LES DIVERSES CATÉGORIES D'ÉMIGRANTS

Par M. BAPTISTE BUSSEUIL.

Parmi les Français qui s'éloignent de leur lieu de naissance, plusieurs entrent dans le grand courant d'émigration européenne qui entraîne tant d'individus au delà des mers, principalement dans l'Australie et dans les deux Amériques; quelques-uns passent seulement la frontière, pour gagner la Belgique, l'Espagne, l'Italie, ou quelque autre des États de l'Europe; le plus grand nombre n'ayant aucun goût pour les déplacements à destinations lointaines, n'émigre qu'en passant d'un point de la France à l'autre. C'est l'émigration sous cette dernière forme, c'est-à-dire celle dont tous les mouvements s'accomplissent dans les limites du territoire français que nous allons examiner ici; mais hâtons-nous de dire que notre examen, loin d'être une étude complète de la question, n'en est qu'un des nombreux éléments, puisqu'il ne porte que sur un point de nos montagnes, le canton de Besse en Chandèze.

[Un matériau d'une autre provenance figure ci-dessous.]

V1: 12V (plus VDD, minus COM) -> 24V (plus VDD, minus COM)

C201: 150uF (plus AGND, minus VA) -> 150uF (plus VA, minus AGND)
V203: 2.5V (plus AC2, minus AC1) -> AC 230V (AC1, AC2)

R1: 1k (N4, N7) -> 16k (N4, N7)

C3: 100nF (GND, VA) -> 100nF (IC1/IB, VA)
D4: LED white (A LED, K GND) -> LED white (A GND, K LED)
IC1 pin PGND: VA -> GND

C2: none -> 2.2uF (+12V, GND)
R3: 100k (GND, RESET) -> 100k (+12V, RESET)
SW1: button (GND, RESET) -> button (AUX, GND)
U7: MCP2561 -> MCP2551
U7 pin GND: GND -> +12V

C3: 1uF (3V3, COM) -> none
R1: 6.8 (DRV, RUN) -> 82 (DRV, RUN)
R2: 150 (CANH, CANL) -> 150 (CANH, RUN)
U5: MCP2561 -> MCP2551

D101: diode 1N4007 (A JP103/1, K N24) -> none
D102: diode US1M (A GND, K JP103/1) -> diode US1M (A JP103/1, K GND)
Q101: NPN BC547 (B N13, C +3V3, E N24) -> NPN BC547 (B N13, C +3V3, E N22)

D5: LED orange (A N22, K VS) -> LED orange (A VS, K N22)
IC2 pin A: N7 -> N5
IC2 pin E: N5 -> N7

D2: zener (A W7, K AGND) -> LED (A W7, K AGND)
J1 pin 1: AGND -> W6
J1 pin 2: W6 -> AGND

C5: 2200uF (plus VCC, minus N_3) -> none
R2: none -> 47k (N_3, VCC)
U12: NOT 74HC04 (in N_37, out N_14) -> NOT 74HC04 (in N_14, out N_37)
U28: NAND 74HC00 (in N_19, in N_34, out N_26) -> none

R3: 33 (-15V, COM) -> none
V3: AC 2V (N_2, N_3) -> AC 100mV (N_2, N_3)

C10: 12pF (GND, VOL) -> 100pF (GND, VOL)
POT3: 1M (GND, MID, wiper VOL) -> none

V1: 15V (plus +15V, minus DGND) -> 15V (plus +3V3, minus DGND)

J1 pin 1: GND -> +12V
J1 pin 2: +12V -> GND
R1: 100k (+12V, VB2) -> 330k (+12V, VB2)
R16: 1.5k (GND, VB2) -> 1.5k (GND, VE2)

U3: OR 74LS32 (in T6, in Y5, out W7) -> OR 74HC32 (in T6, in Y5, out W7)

Nous n'avions ni les données, ni l'expérience qu'il faut pour faire plus; et aurions-nous eu tout ce qui nous manque pour écrire savamment sur les mouvements intérieurs de l'émigration que nous nous y serions préparé, selon la méthode de M. Le Play, en dressant au point de vue des va-et-vient de la population une série de monographies cantonales. Cela nous aurait permis d'envisager à la fois le détail et l'ensemble des faits, d'en dégager les conséquences si diverses et si mêlées, et par là, d'établir avec une exactitude rigoureuse les conclusions définitives de notre travail.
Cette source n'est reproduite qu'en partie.